Grâce à ces efforts, nous serons bientôt en mesure de commencer à traiter les plaintes déposées après le début de la pandémie, dont la moitié concernent des remboursements pour des vols annulés. Il est possible que certaines des plaintes liées à des remboursements soient réglées rapidement, si les négociations sur l’aide financière récemment annoncées entre le gouvernement et les compagnies aériennes se soldent par l’émission de plus de remboursements. Ce qui serait, bien sûr, une bonne nouvelle pour les passagers. Nous suivrons de près l’évolution de la situation et communiquerons avec chacun des plaignants pour vérifier s’ils ont reçu un remboursement ou s’ils veulent toujours que l’OTC se penche sur leur cas.

À l’avenir, il faudra envisager d’augmenter les obligations minimales des compagnies aériennes dans les cas où des vols sont perturbés pour des raisons indépendantes de leur volonté, de manière à s’assurer qu’aucun passager ne risque plus de perdre la valeur d’un vol annulé lorsqu’une réservation ne répond pas à ses besoins.
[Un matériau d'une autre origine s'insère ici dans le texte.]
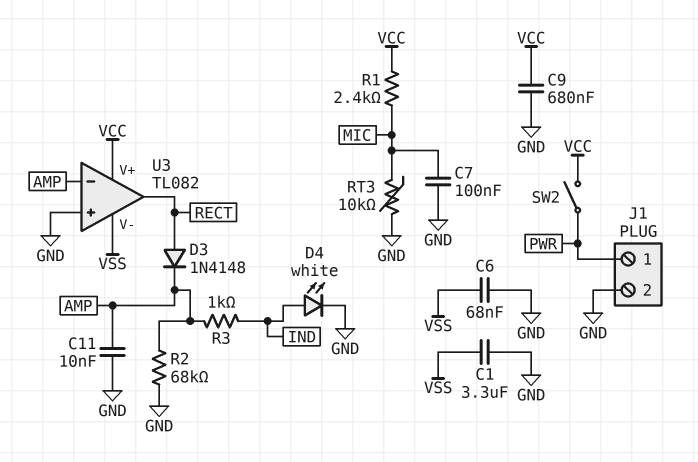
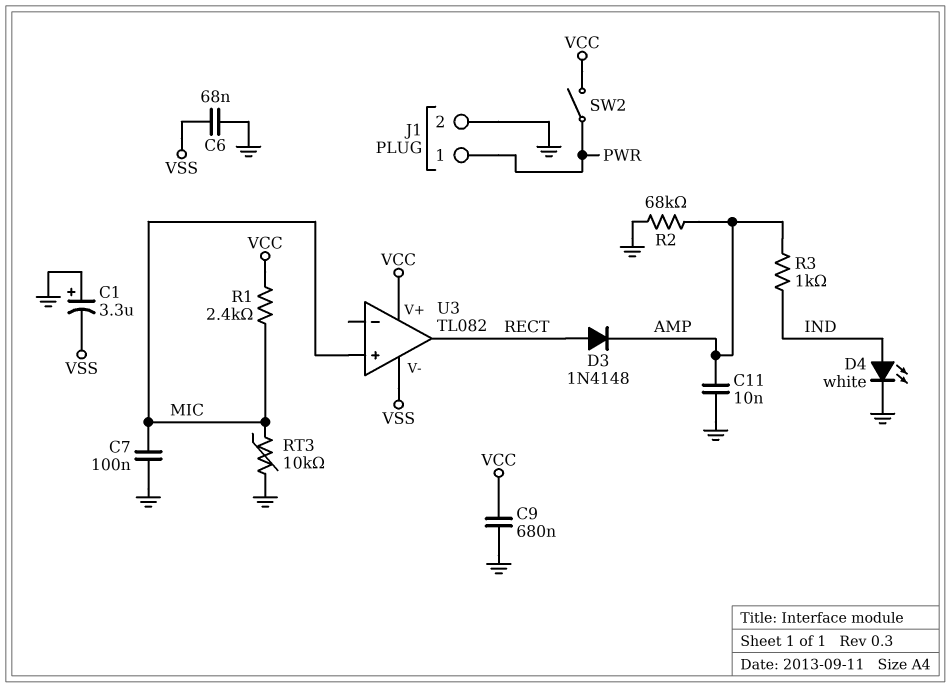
C1: 3.3uF (GND, VSS) -> 3.3uF (plus GND, minus VSS)
U3 pin in+: GND -> MIC
U3 pin in-: AMP -> none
Si le pouvoir de modifier le RPPA pour faire face à ces situations est conféré à l’OTC, nous agirons rapidement.

Cette période a été difficile pour les passagers et les compagnies aériennes , mais des jours meilleurs nous attendent. Tôt ou tard, les conditions permettront à un nombre croissant de Canadiens de prendre l’avion. Pendant et après la pandémie, le RPPA sera là pour protéger les voyageurs – et l’OTC continuera de s’assurer que ses exigences sont comprises et respectées.